Перепуганный Василий начал рассказывать про Анфису, как она ему от ворот поворот показала, а теперь парни над ним подшучивают. Вот и решил он отомстить. Взял ведро дегтя, да и вымазал ворота, за одно, и сам перепачкался. Егор встал и сказал: «Хотел я тебя внучек саблей просто попугать, чтоб неповадно другой раз было всякие пакости делать. Да видно немножко ошибся. Стар я уже. Только ты поганец невинной девчонке всю жизнь испортил, кто же ее после этого замуж возьмет, а за свои поступки отвечать надо, как казаку подобает. Она-то свою честь сберегла, а ты поганец грязью всю оставшуюся жизнь ее изгадил» и сделал вид, что на саблю посмотреть хочет, легонько ее из ножен вынул, слегка развернулся, откинувшись назад. Блеснула сталь сабли в слабом свете луны и голова Василия отлетела в кусты, как капустный кочан. Плюнул дед с досады и горя, что вся его честная трудовая и боевая жизнь была в один миг его же внуком порушена, да и не только его, а всей большой семьи, о которой долго еще будут говорить, как о людях, на которых положиться нельзя. И от этого никогда не отмыться. Дед Егор пошел в дом взял карабин, бабка Дуня, почуяв неладное, спросила: «Ты что Егор, на ночь глядя, с карабином делать хочешь?». Егор ответил: «Да вот на луну попробую прицелиться, нашли на ней черные пятна, может посшибаю, а то вид портят» и вышел из избы.
В углу двора стоял чурбак, на котором кололи дрова. Дед снял сапог, размотал портянку, снял предохранитель, передернул затвор. Приставил карабин к голове, перекрестился и сказал: «Прими Господи раба своего. Не смогу я после случившегося честным людям в глаза смотреть» и нажал большим пальцем ноги на спусковой крючок. В тишине раздался выстрел, расставив по местам и хорошее, и плохое. Завыла соседская собака. Услышав выстрел, бабка Дуня выбежала во двор, но толком ничего нельзя было рассмотреть, луна спряталась за тучи. Испугавшись, вся бледная она побежала в избу.
Громко тарахтя, подъехала телега отца Василия, Евгения. Мать ему рассказала про выстрел. Евгений взял керосиновую лампу и пошел во двор. То, что он увидел, поразило его в самое сердце, он с трудом присел. Схватившись за сердце, он хватал воздух открытым ртом, лицо его стало белым. Евгений выронил лампу из рук и опрокинулся навзничь. Что есть силы, закричала бабка Дуня, когда увидела в свете валяющейся на земле лампы ужасную картину. Ноги подкосились, и она с причитанием опустилась на землю: «На кого же вы мои касатики меня старую покинули. Не смогу же я без вас жить». Собрались соседи. Внесли всех троих в дом. Такого еще никогда не было. Всякое бывало, но такого, чтоб в одной семье, впервые. До утра просидели, выдвигая различные версии, одну страшнее другой, а понять, не могли. Наутро приехал следователь, составил протокол, сказал, что это бытовое преступление и дело закрыл. Егора, Евгения и Василия похоронили. Только отца с сыном за кладбищенской оградой, а Егора как убийцу, отдельно.

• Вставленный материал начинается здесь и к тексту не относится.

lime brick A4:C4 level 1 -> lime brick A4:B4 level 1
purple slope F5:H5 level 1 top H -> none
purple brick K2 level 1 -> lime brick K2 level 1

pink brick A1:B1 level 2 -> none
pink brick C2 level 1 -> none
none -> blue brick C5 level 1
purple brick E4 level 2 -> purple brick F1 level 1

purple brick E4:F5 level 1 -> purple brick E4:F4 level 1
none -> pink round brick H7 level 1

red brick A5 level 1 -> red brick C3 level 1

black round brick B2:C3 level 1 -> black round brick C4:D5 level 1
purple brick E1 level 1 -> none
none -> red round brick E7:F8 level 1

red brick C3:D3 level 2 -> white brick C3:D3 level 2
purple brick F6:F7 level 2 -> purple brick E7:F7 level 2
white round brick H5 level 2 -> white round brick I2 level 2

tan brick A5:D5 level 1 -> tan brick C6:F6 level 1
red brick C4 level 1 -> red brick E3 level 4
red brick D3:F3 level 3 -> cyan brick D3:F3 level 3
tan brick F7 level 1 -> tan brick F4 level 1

Вот теперь Иван мучился и не знал, что делать: и Анфису любил безумно, жить без нее не мог, и подступиться не знал как к ней, и понимал, что родители его ни в какую не согласятся после этого случая на его женитьбу на Анфисе. Возможно, и этот случай с подсолнухом совершил Иван, чтобы снять тот гнет, который давил на него непосильной тяжестью.
Засветло доехали до редута. Там уже земляки были готовы отправиться в станицу. Постояли, покурили, обсудили обстановку на границе, рассказали о делах в станице. Одни поскакали в станицу, другие стали разбирать вещи, размещаться в казарме. Иван Свистунов, расставив посты, выехал с отрядом в десять человек осмотреть пикеты, переправившись через безыменную степную речушку. Они быстро удалялись вглубь степи. Ночь была лунная, видно было все хорошо. Проехав верст тридцать, они заметили черное пятно, которое по эту сторону границы двигалось им навстречу. Иван приказал всем остановиться, а троих молодых разведчиков: Бориса Владкова, Семена Безбородова, Юрия Белоконова послал разобраться, что там впереди. Часа через полтора прискакали разведчики. Они рассказали, что большая группа вооруженных всадников движется прямо на них. Через час они будут здесь. Иван решил подождать до тех пор, пока не станет хорошо видно, а потом повернуть резко в сторону станицы, чтобы превосходившего их по силе противника увлечь за собой к станице. Там в станице было более пятисот хорошо обученных казаков готовых в любую минуту вступить в бой. Когда противник увидел их и устремился к ним, то они, развернув лошадей, галопом поскакали к броду на безыменной степной речушке, чтобы отвлечь неизвестного врага от редута. Силами редута от такого количества противника было не отбиться. Ночные скачки требуют особой сноровки, когда лошади скачут на большой скорости, а в поле много ям, промоин от весенних ручьев, сурчинных нор, оврагов, заросших чилигой.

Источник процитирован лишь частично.